Yves Prussen, avocat associé chez Elvinger Hoss & Prussen, à la lecture de paperJam.lu, vient de signaler une jurisprudence, sur des faits plus anciens (2007), tant il est vrai que ce genre de comportement n'est pas nouveau de la part de l'administration fiscale belge. On la retrouve expliquée sous la plume de Me Pascale Hautfenne, membre du barreau de Bruxelles et du barreau de Luxembourg, sur le blog de Afschrift, un groupement d'avocats fiscalistes.

Nombreuses pièces à l'appui

Ainsi, l’article renseigne une «décision intéressante» rendue par le Tribunal de première instance de Liège (jugement du 20 décembre 2011) en matière d'exonération des revenus d'origine luxembourgeoise.
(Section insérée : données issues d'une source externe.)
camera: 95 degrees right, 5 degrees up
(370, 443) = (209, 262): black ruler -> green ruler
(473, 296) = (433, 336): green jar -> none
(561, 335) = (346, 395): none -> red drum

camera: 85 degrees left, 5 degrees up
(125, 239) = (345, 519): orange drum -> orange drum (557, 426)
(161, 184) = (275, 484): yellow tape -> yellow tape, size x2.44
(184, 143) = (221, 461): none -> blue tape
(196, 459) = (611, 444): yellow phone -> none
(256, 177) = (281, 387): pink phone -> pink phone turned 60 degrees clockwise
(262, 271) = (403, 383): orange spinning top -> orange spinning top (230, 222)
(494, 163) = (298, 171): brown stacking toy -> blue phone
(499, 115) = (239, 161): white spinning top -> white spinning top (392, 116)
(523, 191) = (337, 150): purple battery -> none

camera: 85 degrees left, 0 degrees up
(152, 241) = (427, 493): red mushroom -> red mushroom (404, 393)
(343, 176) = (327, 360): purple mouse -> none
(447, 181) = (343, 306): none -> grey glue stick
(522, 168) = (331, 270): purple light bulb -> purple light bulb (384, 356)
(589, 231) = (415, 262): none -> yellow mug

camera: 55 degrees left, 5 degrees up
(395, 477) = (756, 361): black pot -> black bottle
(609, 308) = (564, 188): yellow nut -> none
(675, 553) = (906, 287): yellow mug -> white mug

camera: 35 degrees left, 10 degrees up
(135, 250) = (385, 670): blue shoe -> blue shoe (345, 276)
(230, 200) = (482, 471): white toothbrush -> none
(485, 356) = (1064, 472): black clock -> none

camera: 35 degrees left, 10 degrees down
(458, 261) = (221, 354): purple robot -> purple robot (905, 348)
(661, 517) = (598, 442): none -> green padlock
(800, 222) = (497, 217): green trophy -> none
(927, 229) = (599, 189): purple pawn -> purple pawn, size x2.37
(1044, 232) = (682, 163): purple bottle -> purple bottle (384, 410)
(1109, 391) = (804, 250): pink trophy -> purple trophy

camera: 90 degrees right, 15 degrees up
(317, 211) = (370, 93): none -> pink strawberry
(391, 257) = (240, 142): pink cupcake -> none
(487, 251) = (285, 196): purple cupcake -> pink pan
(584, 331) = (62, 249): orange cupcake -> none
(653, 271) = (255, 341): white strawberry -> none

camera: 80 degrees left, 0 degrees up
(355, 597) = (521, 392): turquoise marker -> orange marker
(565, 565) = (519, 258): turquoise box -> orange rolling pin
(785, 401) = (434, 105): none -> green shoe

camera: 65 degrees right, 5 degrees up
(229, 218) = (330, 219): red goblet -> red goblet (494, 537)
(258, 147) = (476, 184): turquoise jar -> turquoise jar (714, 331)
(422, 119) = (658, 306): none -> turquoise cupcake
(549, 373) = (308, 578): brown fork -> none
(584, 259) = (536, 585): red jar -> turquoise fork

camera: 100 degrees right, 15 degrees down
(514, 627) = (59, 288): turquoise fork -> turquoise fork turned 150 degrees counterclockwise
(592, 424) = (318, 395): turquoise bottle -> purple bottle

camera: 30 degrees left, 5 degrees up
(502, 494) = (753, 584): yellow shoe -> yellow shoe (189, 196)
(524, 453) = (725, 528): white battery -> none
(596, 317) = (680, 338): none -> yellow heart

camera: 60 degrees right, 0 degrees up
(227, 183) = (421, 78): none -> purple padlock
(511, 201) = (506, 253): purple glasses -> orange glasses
Le contribuable déclarait en Belgique ses revenus d'origine luxembourgeoise sous le régime de rémunérations de dirigeants d'entreprise, en mantionnant expressément que les revenus étaient d'origine luxembourgeoise.

Le taxateur refusait d'exonérer les revenus d'origine luxembourgeoise, faisant valoir que «si le contribuable revendique une exonération prévue par une convention préventive de la double imposition, il lui incombe de démontrer que les conditions de taxation édictées par cette convention sont bien réunies. Les conditions d'application d'un régime d'exception par rapport à un régime habituel doivent être prouvées par le contribuable qui en revendique le bénéfice».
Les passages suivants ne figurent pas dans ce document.